UNICEF’s Chief of Field Office in charge of Katsina and Kano States, Padmavathi Yedla, has explained that the solutions to high infant mortality rate in Nigeria are not expensive but they are not properly observed because social norms are opposed to them.
Yedla bemoaned the high rate of infant mortality, particularly in the North. She expressed that even in the North with the highest rate of infant mortality; many women do not practice exclusive breast feeding.
“If you look at the cycle of malnutrition, many children (girls) are married at the age when they are not completely ready for marriage and these girls themselves are very malnourished; they are not very healthy by the time they get married,” she said.
According to her, a child born to a malnourished mother doesn’t have adequate resistance against ailment caused by bacteria contamination.
“So, the solutions are there but the social norms prevent us because we believe that a child needs more than breast milk. That’s not true.
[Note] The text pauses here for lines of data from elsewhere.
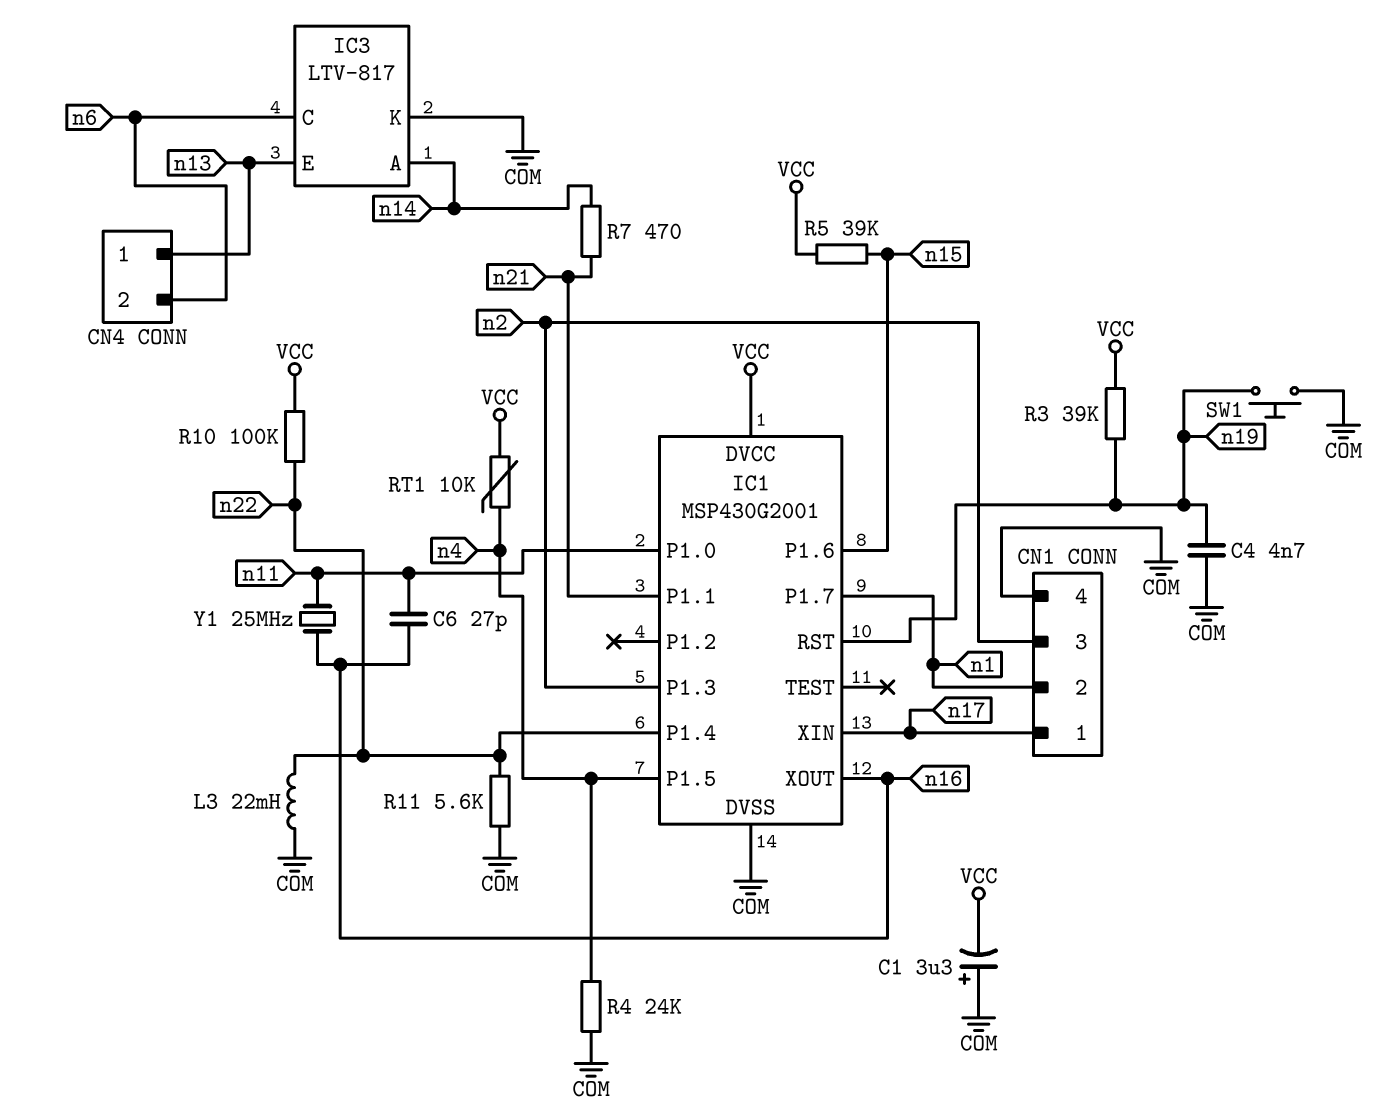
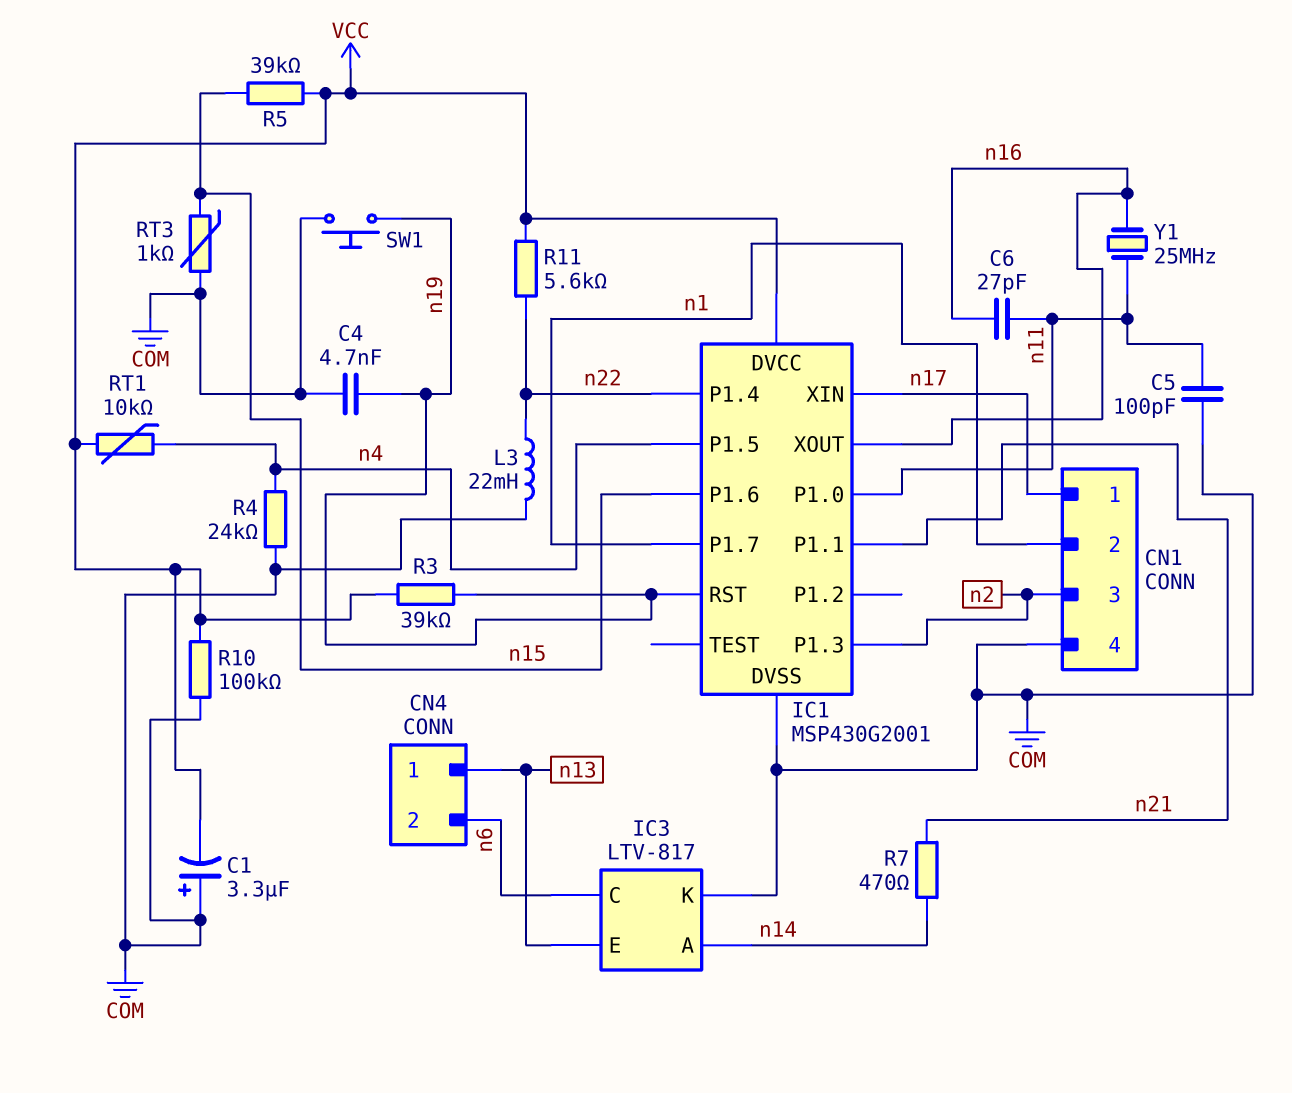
C5: none -> 100pF (COM, n11)
R10: 100k (VCC, n22) -> 100k (COM, VCC)
R11: 5.6k (COM, n22) -> 5.6k (VCC, n22)
RT3: none -> 1k (COM, n15)

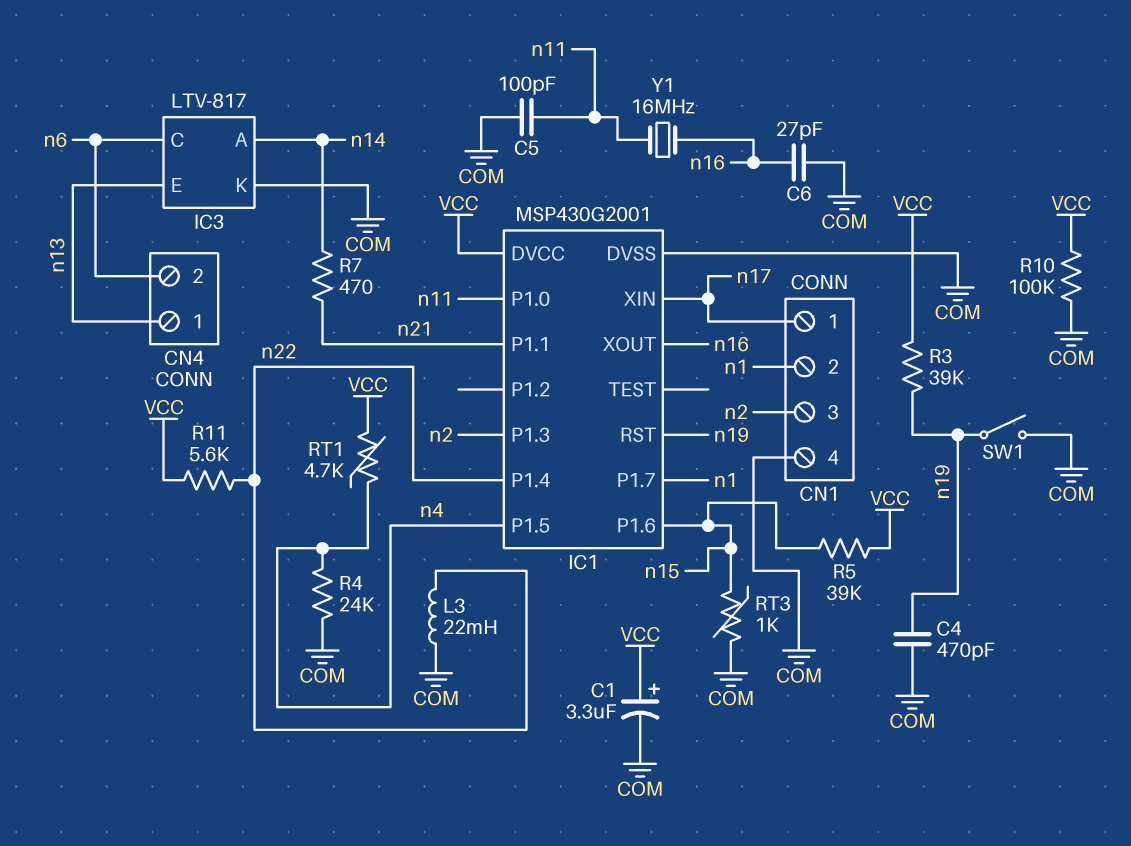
C1: 3.3uF (plus COM, minus VCC) -> 3.3uF (plus VCC, minus COM)
C4: 4.7nF (COM, n19) -> 470pF (COM, n19)
C6: 27pF (n11, n16) -> 27pF (COM, n16)
RT1: 10k (VCC, n4) -> 4.7k (VCC, n4)
SW1: button (COM, n19) -> switch (COM, n19)
Y1: 25MHz (n11, n16) -> 16MHz (n11, n16)

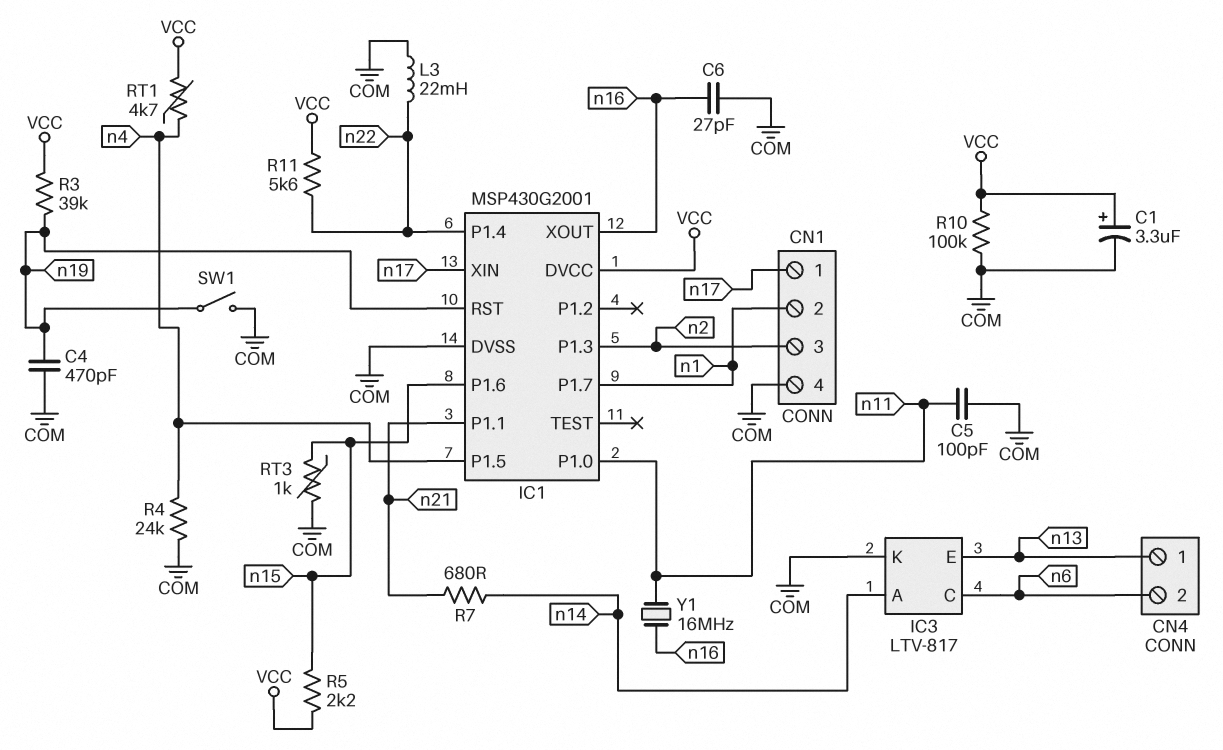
R5: 39k (VCC, n15) -> 2.2k (VCC, n15)
R7: 470 (n14, n21) -> 680 (n14, n21)

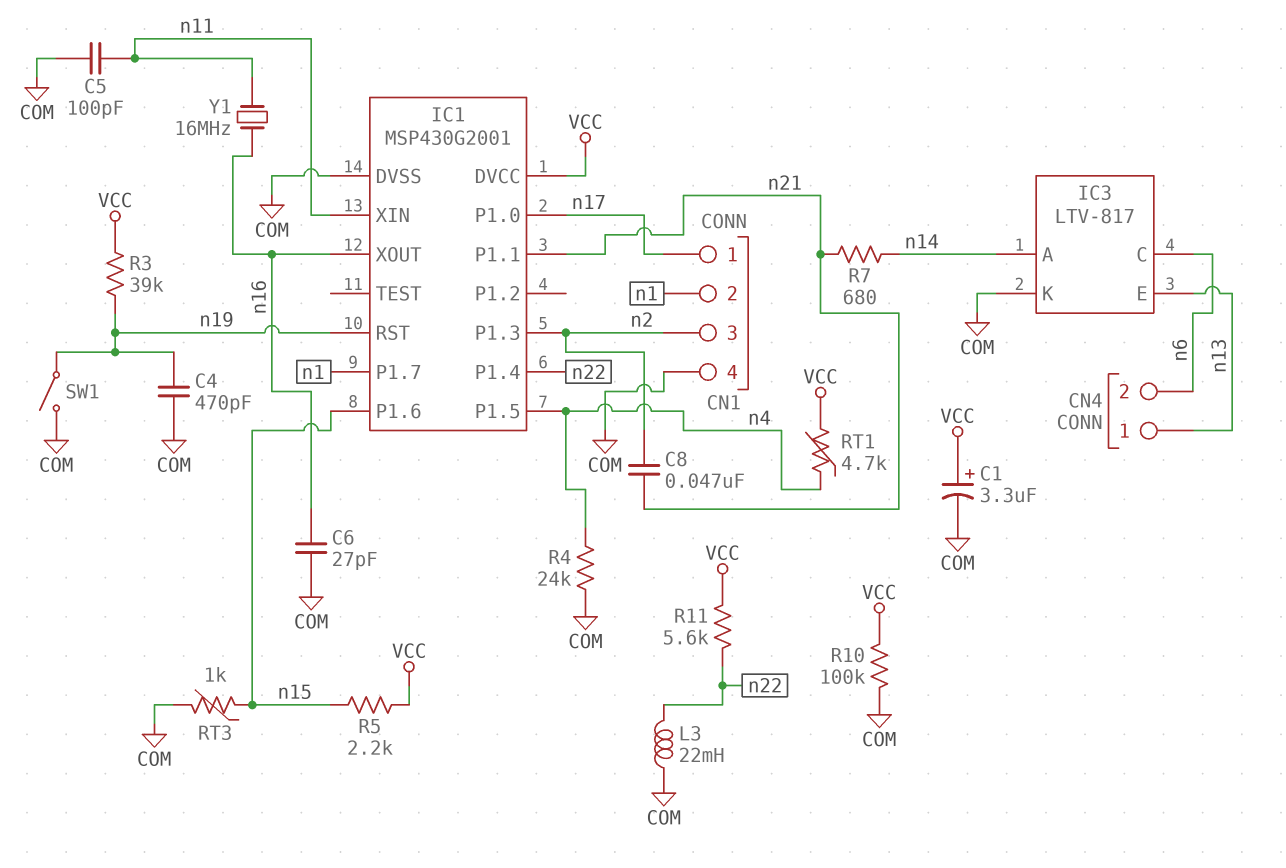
C8: none -> 47nF (n2, n21)
IC1 pin P1.0: n11 -> n17
IC1 pin XIN: n17 -> n11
The child’s stomach is very small and when the child is given water, the child’s stomach is filled up but water does not contain any nutrient.”
Yedla also said it is unfortunate that lack of access to safe water and sanitation procedures remain the major source of diarrhea; a one of the killer diseases of children who are under five years.
She was confident that the proactive role of media on immunisation and malnutrition among others would no doubt improve the health condition of the populace at the grassroots.